Peter Jamieson, chairman of the BPI, which represents the UK record companies, says that there is little doubt that "digital services are the future of the music industry".

I'm not so sure. Amazon and the other online booksellers failed to see off bookshops, though that too was widely predicted. Similarly, a surfeit of buying music on the net will remind us of the glory of record shops.

It's true that the town centre megastores are somewhat lacking in romance. But even they give the customer something the net can't: the ability to touch. It's ever so slightly erotic to handle CD covers - not as erotic as old-fashioned record sleeves were, it's true, but flicking through them and dashing from one aisle to another as a special offer or new release catches the eye has a certain physical pleasure. You may not be able to see it; but then I never see how people get physical pleasure from gardening.

The pleasures of the megastore, of course, are nothing compared to the very British pleasure of the small, local record shop. There one can chat, debate and, best of all, show off both to fellow aficionados and to the salespeople, always expert, always opinionated, always ever so slightly miserable. Perhaps it is day after day of watching customers choose the wrong records that puts them on the Prozac.

At my local shop I generally leave with nothing, because the man at the counter successfully puts me off everything I select. But he always has a big smile on his face, happy that he has demonstrated his expertise. In a way he personifies what record shops are meant to be, albeit in a more eccentric way than his bank manager might like.

A record shop is not just a place to buy CDs; it is a talking shop. It may suffer a temporary reversal of fortunes as Napster booms. But it'll be back.

Meet the world's most sycophantic press

Both Michael Moore and Quentin Tarantino basked in the glow of rapturous applause at their press conferences at the Cannes Film Festival this week. But they shouldn't let applause at Cannes go to their heads. It doesn't signify agreement with whatever controversial views have been expressed. It just means that they are in the presence of the most fawning journalists in the world.

I have never seen such sycophancy as at the Cannes press conferences. It's not just the stampede for autographs, though that too is a daily event. The so-called film critics from around the world ask questions that make you blush. For some reason the Lebanese are the most excruciating. At one festival Emma Thompson interrupted a paean to her by a Lebanese film writer to ask what house prices were like in Beirut, as she had decided to move there.
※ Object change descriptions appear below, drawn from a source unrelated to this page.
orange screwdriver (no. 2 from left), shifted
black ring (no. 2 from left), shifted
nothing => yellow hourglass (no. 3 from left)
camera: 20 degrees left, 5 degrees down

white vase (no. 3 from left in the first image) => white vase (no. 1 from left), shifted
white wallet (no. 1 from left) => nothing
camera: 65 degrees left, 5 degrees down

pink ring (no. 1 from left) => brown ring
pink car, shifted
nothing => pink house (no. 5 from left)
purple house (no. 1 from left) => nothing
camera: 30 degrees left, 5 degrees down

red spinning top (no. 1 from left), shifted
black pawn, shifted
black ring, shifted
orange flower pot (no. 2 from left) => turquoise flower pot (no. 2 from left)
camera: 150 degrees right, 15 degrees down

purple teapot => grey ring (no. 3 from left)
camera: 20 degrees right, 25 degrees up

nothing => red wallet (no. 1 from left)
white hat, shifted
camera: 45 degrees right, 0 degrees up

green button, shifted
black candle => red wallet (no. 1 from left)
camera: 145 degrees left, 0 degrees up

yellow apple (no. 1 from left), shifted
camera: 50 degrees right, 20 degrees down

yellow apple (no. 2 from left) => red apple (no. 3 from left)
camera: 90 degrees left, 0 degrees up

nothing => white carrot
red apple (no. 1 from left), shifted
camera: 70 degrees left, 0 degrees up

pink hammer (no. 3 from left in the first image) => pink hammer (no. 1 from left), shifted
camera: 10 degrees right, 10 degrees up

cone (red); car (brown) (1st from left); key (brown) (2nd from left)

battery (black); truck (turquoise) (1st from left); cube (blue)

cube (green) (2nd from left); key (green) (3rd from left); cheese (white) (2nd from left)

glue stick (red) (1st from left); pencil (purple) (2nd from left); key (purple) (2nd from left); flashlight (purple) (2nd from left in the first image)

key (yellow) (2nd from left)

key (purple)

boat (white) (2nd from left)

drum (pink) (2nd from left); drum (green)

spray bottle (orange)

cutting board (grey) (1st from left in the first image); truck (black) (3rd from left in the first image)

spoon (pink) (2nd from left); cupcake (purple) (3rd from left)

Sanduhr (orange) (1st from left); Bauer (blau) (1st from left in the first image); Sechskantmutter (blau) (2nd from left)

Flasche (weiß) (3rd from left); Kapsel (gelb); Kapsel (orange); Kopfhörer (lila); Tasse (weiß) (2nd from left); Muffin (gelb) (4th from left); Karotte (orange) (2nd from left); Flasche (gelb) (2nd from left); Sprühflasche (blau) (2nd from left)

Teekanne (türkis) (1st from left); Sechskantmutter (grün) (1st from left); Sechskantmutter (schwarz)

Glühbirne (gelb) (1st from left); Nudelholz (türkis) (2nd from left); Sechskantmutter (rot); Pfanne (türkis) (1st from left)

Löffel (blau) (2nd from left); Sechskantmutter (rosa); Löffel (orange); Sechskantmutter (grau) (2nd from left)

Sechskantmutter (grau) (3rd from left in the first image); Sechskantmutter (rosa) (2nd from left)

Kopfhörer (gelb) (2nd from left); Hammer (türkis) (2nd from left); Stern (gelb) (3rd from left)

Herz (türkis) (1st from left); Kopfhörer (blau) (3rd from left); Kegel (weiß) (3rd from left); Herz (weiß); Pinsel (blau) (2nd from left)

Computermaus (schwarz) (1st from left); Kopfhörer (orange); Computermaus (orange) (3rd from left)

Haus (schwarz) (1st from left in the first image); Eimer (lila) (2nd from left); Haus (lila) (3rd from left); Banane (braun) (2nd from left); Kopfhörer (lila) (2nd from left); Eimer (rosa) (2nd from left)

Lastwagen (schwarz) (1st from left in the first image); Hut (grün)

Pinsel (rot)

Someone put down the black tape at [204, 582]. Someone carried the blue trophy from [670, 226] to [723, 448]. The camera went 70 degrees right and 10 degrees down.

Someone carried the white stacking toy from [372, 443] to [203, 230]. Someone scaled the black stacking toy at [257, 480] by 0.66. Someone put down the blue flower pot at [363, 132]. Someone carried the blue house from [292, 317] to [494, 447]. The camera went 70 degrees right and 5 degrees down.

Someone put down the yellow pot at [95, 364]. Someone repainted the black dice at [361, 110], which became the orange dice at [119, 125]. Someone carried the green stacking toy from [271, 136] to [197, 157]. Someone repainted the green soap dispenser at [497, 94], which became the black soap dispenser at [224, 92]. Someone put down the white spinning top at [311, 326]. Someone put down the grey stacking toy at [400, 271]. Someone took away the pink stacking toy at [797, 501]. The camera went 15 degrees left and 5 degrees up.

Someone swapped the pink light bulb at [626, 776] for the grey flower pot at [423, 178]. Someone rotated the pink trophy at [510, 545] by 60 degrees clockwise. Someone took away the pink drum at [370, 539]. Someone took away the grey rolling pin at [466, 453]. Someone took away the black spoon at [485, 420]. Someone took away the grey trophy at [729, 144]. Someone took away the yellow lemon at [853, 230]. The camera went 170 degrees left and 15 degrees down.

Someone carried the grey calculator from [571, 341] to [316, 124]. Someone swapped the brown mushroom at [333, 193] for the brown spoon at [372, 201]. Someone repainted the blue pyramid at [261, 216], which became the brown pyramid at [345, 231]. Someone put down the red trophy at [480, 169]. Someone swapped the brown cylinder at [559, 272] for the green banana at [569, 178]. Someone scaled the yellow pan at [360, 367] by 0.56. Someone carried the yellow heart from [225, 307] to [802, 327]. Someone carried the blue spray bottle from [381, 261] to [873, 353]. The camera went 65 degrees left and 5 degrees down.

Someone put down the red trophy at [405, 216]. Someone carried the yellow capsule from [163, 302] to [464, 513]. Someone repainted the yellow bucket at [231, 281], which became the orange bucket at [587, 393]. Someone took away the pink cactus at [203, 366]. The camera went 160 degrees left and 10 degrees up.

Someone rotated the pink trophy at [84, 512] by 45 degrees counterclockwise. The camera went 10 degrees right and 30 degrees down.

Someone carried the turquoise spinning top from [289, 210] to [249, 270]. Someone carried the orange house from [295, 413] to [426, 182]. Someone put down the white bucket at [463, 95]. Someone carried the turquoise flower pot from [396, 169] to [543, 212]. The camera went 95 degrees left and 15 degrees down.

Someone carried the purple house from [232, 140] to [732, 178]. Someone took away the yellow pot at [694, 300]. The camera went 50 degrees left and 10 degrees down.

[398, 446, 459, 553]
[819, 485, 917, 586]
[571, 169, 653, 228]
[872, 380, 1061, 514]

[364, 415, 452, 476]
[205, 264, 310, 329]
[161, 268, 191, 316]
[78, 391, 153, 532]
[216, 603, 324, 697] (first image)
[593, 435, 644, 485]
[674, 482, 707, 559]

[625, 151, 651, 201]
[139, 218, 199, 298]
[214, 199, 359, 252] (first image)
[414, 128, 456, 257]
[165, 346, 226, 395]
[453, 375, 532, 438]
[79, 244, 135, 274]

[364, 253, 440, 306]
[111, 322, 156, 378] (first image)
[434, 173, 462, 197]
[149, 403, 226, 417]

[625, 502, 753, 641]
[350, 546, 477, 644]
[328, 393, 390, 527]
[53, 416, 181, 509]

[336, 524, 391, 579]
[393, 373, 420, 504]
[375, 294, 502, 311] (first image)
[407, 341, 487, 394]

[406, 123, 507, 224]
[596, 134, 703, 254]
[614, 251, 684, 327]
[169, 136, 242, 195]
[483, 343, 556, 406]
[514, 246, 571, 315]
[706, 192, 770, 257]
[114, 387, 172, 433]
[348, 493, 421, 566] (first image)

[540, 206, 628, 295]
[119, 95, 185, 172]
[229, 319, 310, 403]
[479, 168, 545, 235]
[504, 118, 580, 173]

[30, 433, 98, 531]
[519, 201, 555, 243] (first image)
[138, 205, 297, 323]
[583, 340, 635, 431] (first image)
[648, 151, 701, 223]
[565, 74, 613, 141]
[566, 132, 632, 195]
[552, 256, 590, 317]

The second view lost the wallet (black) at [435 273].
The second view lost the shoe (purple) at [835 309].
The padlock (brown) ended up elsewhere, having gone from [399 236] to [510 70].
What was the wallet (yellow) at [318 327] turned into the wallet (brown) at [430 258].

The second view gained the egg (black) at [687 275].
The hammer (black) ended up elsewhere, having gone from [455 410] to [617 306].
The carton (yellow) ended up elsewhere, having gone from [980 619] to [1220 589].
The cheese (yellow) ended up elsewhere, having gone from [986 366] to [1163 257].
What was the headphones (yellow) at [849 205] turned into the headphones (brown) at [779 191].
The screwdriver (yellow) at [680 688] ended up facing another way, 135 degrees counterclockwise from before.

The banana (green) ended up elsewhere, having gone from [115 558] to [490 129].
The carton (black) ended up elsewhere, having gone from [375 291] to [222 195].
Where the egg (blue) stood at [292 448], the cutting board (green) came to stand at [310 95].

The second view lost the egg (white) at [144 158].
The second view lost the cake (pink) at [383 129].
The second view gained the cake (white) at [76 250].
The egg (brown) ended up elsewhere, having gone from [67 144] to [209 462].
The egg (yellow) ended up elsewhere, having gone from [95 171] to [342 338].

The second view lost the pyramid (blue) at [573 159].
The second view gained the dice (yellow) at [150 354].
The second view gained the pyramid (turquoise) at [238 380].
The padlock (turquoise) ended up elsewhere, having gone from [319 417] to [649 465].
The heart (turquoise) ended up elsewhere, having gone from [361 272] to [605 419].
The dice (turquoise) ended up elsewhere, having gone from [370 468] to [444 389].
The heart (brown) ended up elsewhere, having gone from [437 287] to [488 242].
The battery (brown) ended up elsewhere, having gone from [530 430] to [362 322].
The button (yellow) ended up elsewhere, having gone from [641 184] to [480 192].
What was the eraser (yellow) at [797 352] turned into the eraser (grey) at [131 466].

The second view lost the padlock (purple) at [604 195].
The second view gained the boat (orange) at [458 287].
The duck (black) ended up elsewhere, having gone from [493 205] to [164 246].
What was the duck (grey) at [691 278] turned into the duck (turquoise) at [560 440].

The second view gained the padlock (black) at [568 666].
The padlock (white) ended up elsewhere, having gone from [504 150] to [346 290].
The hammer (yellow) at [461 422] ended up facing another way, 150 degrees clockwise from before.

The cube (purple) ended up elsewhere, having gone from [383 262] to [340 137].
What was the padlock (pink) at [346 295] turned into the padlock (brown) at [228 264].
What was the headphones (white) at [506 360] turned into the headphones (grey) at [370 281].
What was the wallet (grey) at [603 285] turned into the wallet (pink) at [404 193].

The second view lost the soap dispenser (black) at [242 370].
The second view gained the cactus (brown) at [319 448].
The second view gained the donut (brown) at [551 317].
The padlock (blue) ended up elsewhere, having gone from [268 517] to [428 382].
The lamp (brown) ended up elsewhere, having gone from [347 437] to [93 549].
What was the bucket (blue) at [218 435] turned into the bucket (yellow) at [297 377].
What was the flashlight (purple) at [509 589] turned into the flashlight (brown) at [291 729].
But my favourite "question" came, also from a Lebanese critic a couple of years ago, to Charlton Heston. "Mr Heston," she exclaimed, "you are my father, my mother, my sister and my brother."

¿ Last weekend, part of the ceiling at the Theatre Royal, Haymarket, fell in on the audience, giving the performance of When Harry Met Sally a climax even more memorable than the one in its most famous scene. The audience even saw Luke Perry, playing Harry, come out of character to jump down from the stage and help the wounded.

A few days later a small fire broke out in the fly tower of the National Theatre. It was put out so effectively that the stage was flooded, delaying the world premiere of the new Alan Bennett play, The History Boys, by an hour.

Now, dare to tell me that theatre is no longer exciting. You've got to be kidding. Going to the theatre is the most dangerous game in town.